The envelope, please

For 75 years, PwC balloting leaders have kept
the biggest secrets in Hollywood.


Image: Academy Awards

PwC Partner Harold Brewster (seated at left) waits with envelope in hand as another statuette is awarded.


Let’s face it: accounting may not be the most glamorous line of work. It requires precision and discretion, and it’s usually a behind-the-scenes gig. But once a year, for two members from PwC’s Los Angeles office, the job also requires formalwear, a walk down the red carpet, some celebrity mingling and a briefcase packed with the most sought-after secrets in Hollywood.

As the official ballot tabulators for the Academy of Motion Picture Arts and Sciences annual awards—also known as the Oscars®—PwC members collect handwritten ballots, lead a team in hand-tallying the results, and then hand-deliver sealed envelopes bearing the names of the winners on Oscar night. It’s an intentionally low-tech process designed to maintain the utmost secrecy, and it’s been at the heart of PwC’s relationship with the Academy for 75 years.

Image: Frank Johnson and Greg Garrison

Frank Johnson and Greg Garrison prepare ballots for mailing to Academy members.
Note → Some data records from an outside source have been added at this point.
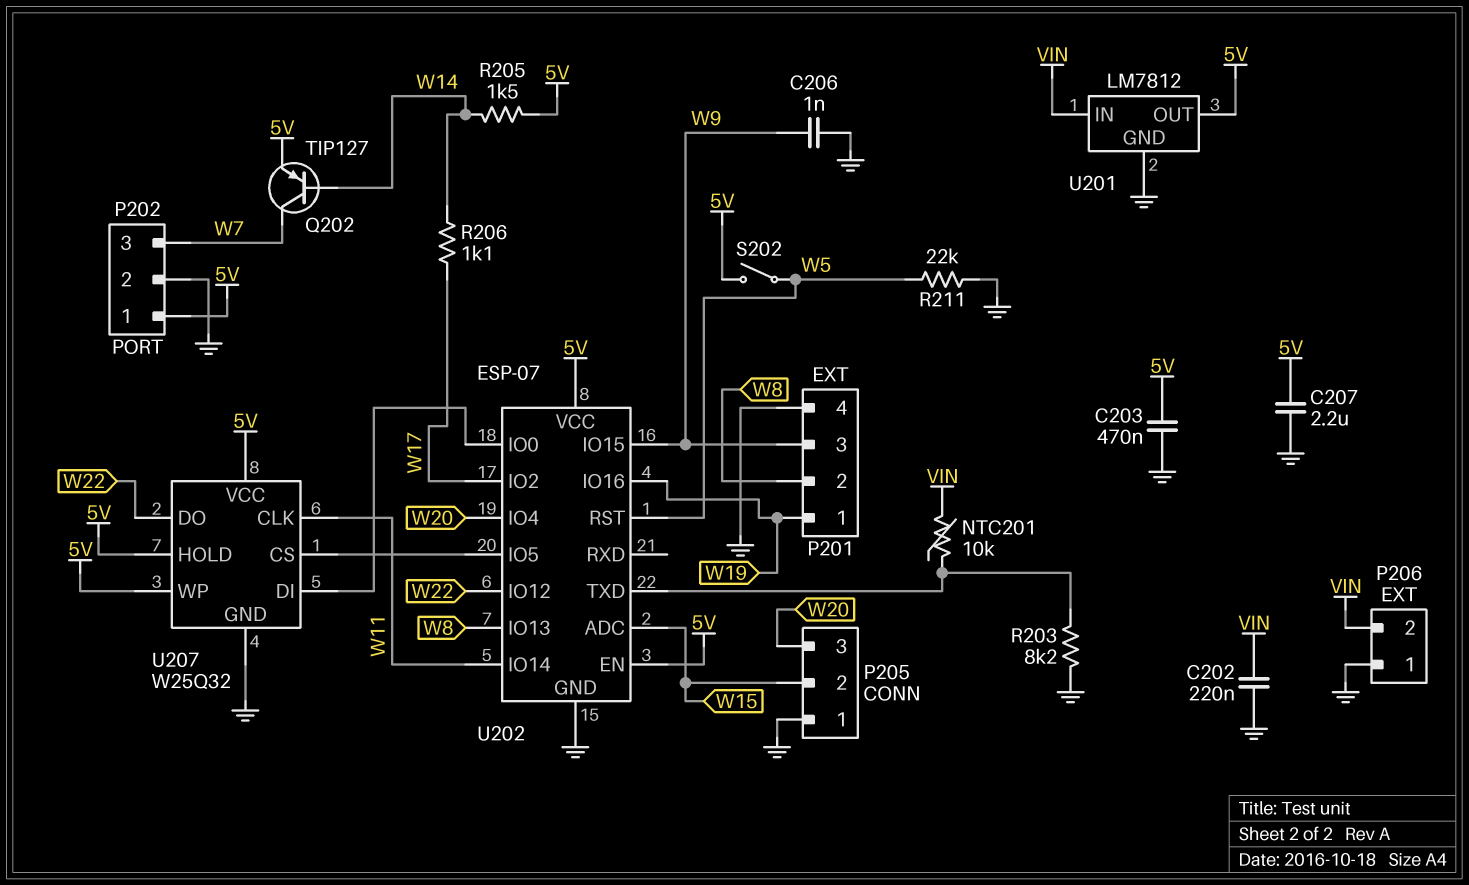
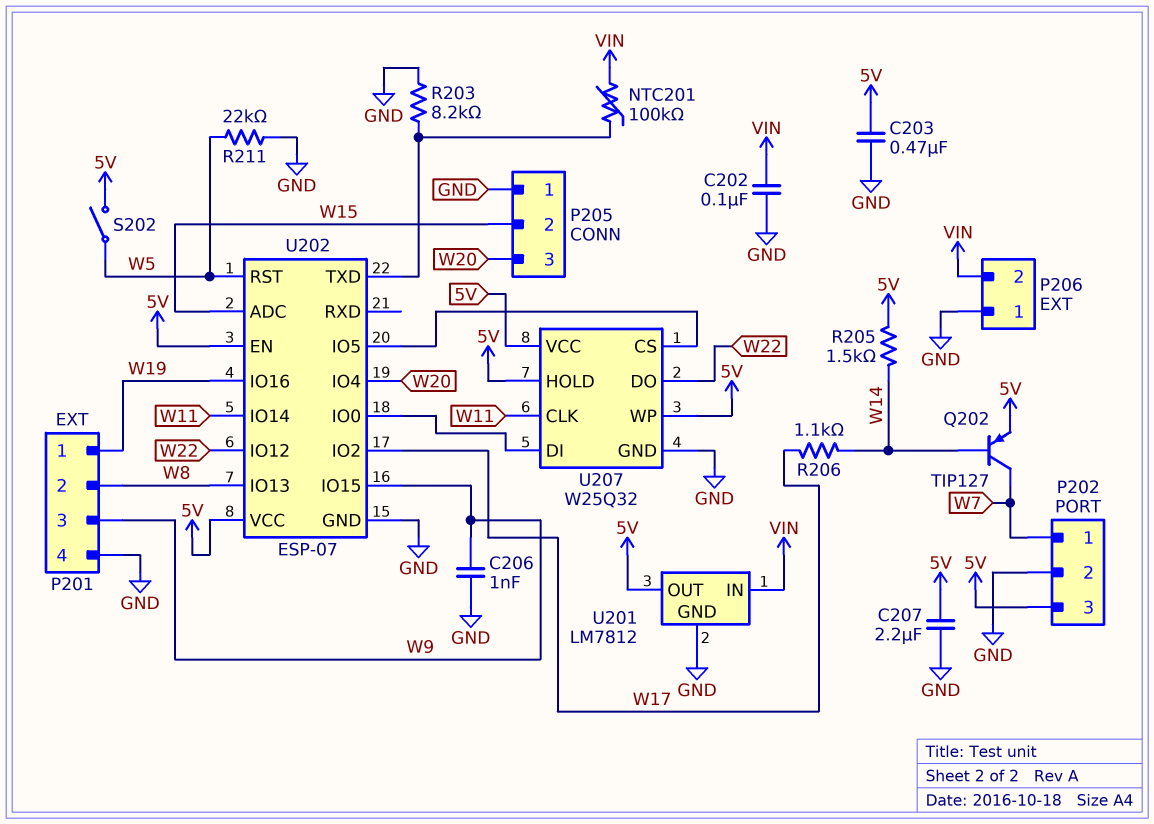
C202: 220nF (GND, VIN) -> 100nF (GND, VIN)
NTC201: 10k (U202/TXD, VIN) -> 100k (U202/TXD, VIN)
P202 pin 1: 5V -> W7
P202 pin 3: W7 -> 5V

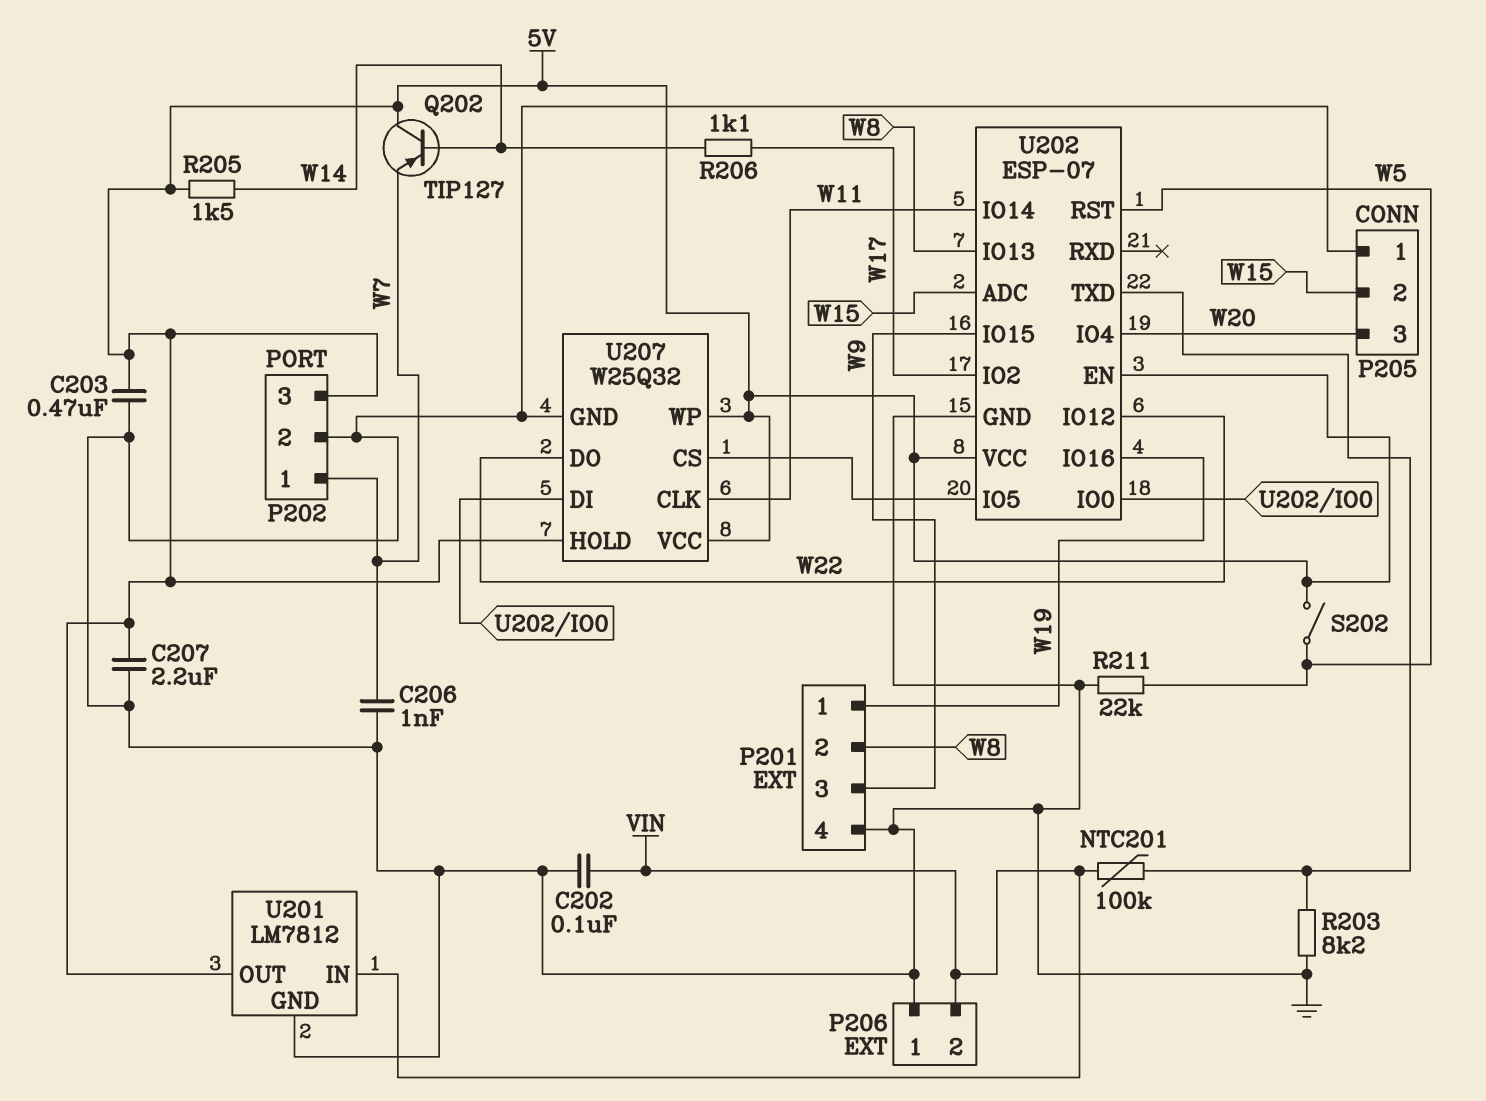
C206: 1nF (GND, W9) -> 1nF (GND, W7)
Q202: PNP TIP127 (B W14, C W7, E 5V) -> PNP TIP127 (B W14, C 5V, E W7)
PwC handles the ballot tabulation for both the Academy Awards® nomination process and the selection of the winners. Each year, in an undisclosed location, two balloting leaders assemble a crack team of accountants to count the ballots and tally the results for each of the 24 major Oscar categories (not including scientific, technical or special achievement awards). No scanning machines. No computers. And for all 75 years PwC has been involved, no security breaches.

“We kept the door locked and wouldn’t let anyone in,” says Bill Miller, balloting leader from 1954 to 1969. “All the results were locked in the vault. We even burned the scratch paper.”

Over the years, this painstaking process has remained much the same for each of the 12 people who have led the balloting and represented PwC at the annual Academy Awards show. “The balloting leaders are sort of like a fraternity,” says Frank Johnson, who oversaw balloting from 1977 to 1997. “We share that experience.”